The Petone botch-up turned out to be the birthplace of the The Bloom Theory's Envirospecific brand of beer. That means a beer brewed in an environment using ingredients from that environment. They pick a location, lug kegs, grain and brewing paraphernalia, spend some time sussing the environment, talking to the people and discovering how to capture it all in a beer.

James Chatterton and Mike Cheyne will go anywhere for a brewfrom Ward Island in Wellington Harbour and here on the Whanganui River. Photo/Supplied
James Chatterton and Mike Cheyne will go anywhere for a brewfrom Ward Island in Wellington Harbour and here on the Whanganui River. Photo/Supplied

"We have the idea before we go, and do the research. Then we'll spend a week in the place and we'll forage and sort of identify what's there and talk to the people who know the area best," Mike says.

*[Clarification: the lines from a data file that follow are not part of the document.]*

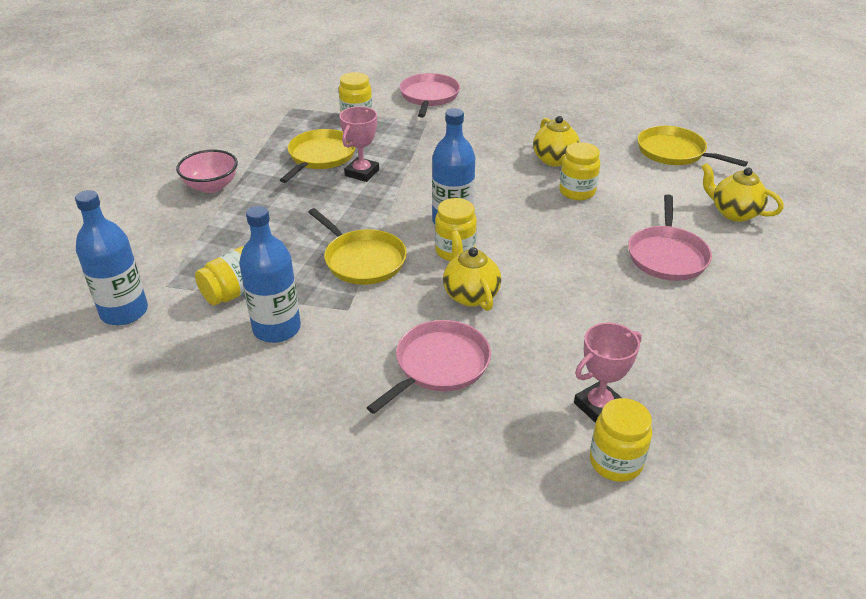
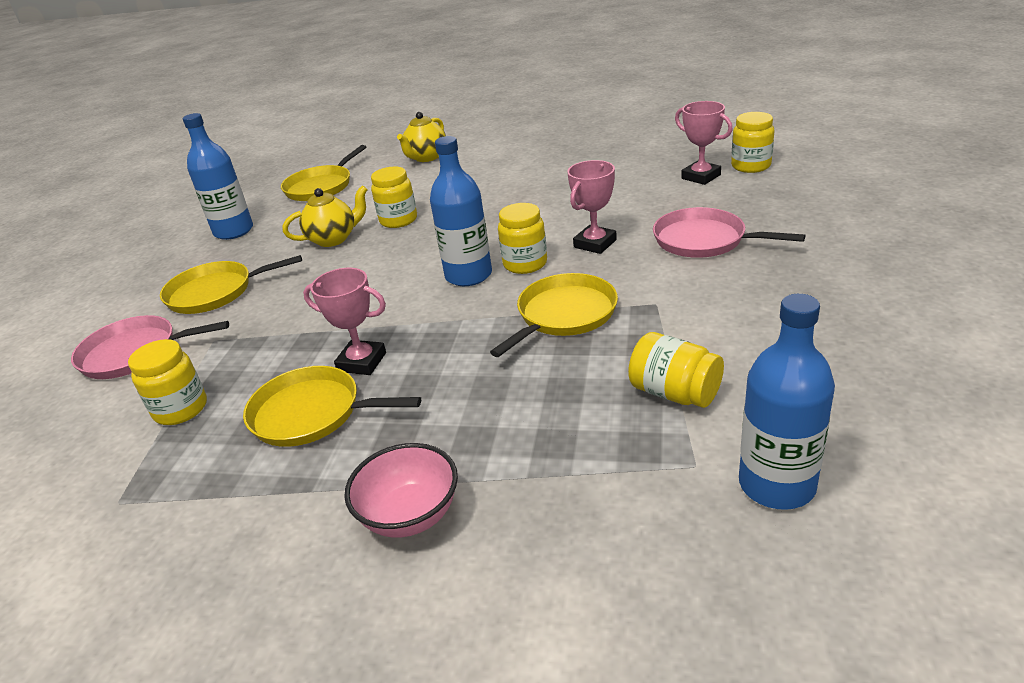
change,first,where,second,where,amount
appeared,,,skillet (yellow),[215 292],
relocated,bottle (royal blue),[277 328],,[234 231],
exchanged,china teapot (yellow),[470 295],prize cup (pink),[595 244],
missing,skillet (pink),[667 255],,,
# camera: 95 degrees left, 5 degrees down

"We make something pretty gnarly, it gets pretty loose."

They brew about 40 litres in their portable kit and lug it all back from wherever they are, with the help of a photographer who is paid in beer.

"We have arguments over what is heavier," Mike says.

Recently they trekked to Mangaturuturu Hut on Mt Ruapehu where they discovered an abundance of heather. So they created a heather and hive ale, brewed at the hut using water from the cascade, carrots from Ohakune and heather from the mountain.

After brewing their Envirospecific creations it gets taken back to Mike's shed where the pair refine the recipe before recreating it for at the 200-litre lab at Massey University in Palmerston North, which they hire.

Among their other Envirospecific concoctions are a Paua Porter made with live paua on an island in the middle of Wellington Harbour and Wanganui brew that was about as Wanganui as can be. They gathered wild Wanganui hops from around the region and jumped in a rowboat on the Whanganui River, paddling their brewery down it. They collected acorns at Kowhai Park, slow-roasted them on public barbecues and hung them in socks of the bridge overnight to wash off tannins. "You improvise," Mike says. Not finished, they took the brew to Chronicle Glass where glass artist Katie Brown blew glass inside the warm kettle of beer.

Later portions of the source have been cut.